Golf World was a weekly magazine covering the game of golf published by Condé Nast. It was in circulation between 1947 and 2014. Currently, Golf World still available in digital form and from May 13, 2019 to April 8, 2022, the brand has been owned by Discovery, Inc.

History and profile 
The magazine was first published in 1947. It celebrated its 60th anniversary in 2007, and was therefore the oldest golf publication in the United States. It was purchased by The New York Times Company from Billian publishing, the original owners in 1988, who sold it to Condé Nast in 2001.

Golf World covers the game of golf, including the PGA Tour, LPGA Tour, Champions Tour, Nationwide Tour, European Tour, and amateur events around the United States and internationally. As a weekly, it is the only magazine that provides in-depth previews and coverage of all the major tournaments.

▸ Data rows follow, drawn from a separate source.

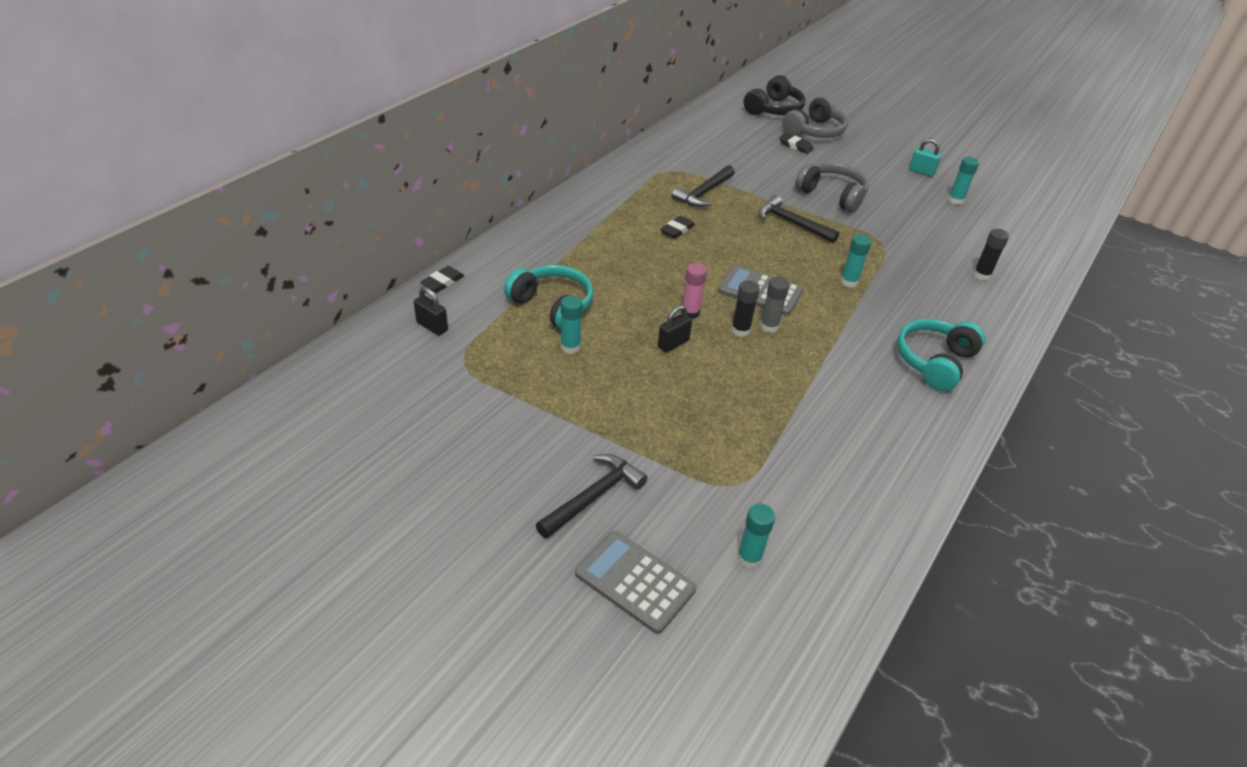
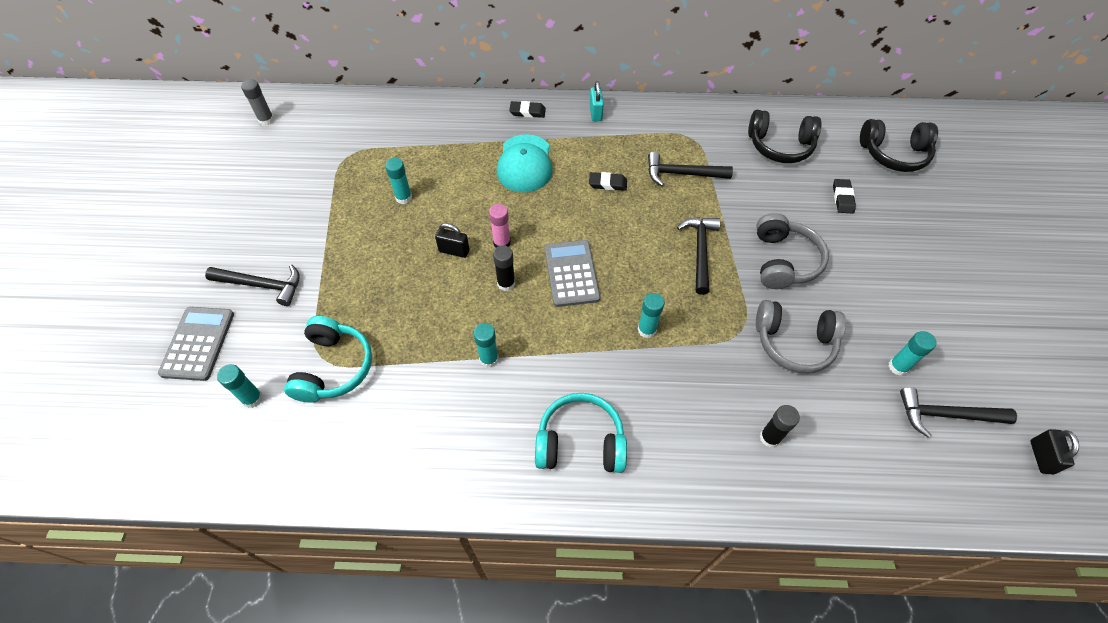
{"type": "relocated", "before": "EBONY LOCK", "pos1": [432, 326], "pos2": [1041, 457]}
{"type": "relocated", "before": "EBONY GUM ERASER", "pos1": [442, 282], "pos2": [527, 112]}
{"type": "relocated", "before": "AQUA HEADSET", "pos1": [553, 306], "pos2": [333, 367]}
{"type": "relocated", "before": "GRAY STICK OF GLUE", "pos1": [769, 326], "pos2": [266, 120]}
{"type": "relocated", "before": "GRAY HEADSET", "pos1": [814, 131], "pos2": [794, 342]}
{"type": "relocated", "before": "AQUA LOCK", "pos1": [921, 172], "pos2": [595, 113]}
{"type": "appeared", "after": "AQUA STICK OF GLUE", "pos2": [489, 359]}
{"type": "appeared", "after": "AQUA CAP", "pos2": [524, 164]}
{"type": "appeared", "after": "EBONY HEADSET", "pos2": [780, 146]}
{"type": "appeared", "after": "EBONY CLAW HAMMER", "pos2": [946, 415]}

Preview issues of majors have dedicated sections that can include pull-out course maps, lineups of players, comparative charts from years past, and articles about what has happened in history and what to expect in the coming week.  Coverage issues contain pull-out sections called "Rank and File" that provides in-depth analysis of players' performance in the past week's tournament. Also contained in the coverage issues are articles telling the stories of the week as well as stories about the tournament that do not usually make the news outlets, like breaking the story of Phil Mickelson changing coaches earlier in 2007 before Mickelson announced the change.

In July 2014, Golf World ceased its print edition for a digital-only edition. The final print edition cover, dated July 28, 2014, featured Rory McIlroy holding the Claret Jug after winning the 2014 Open Championship.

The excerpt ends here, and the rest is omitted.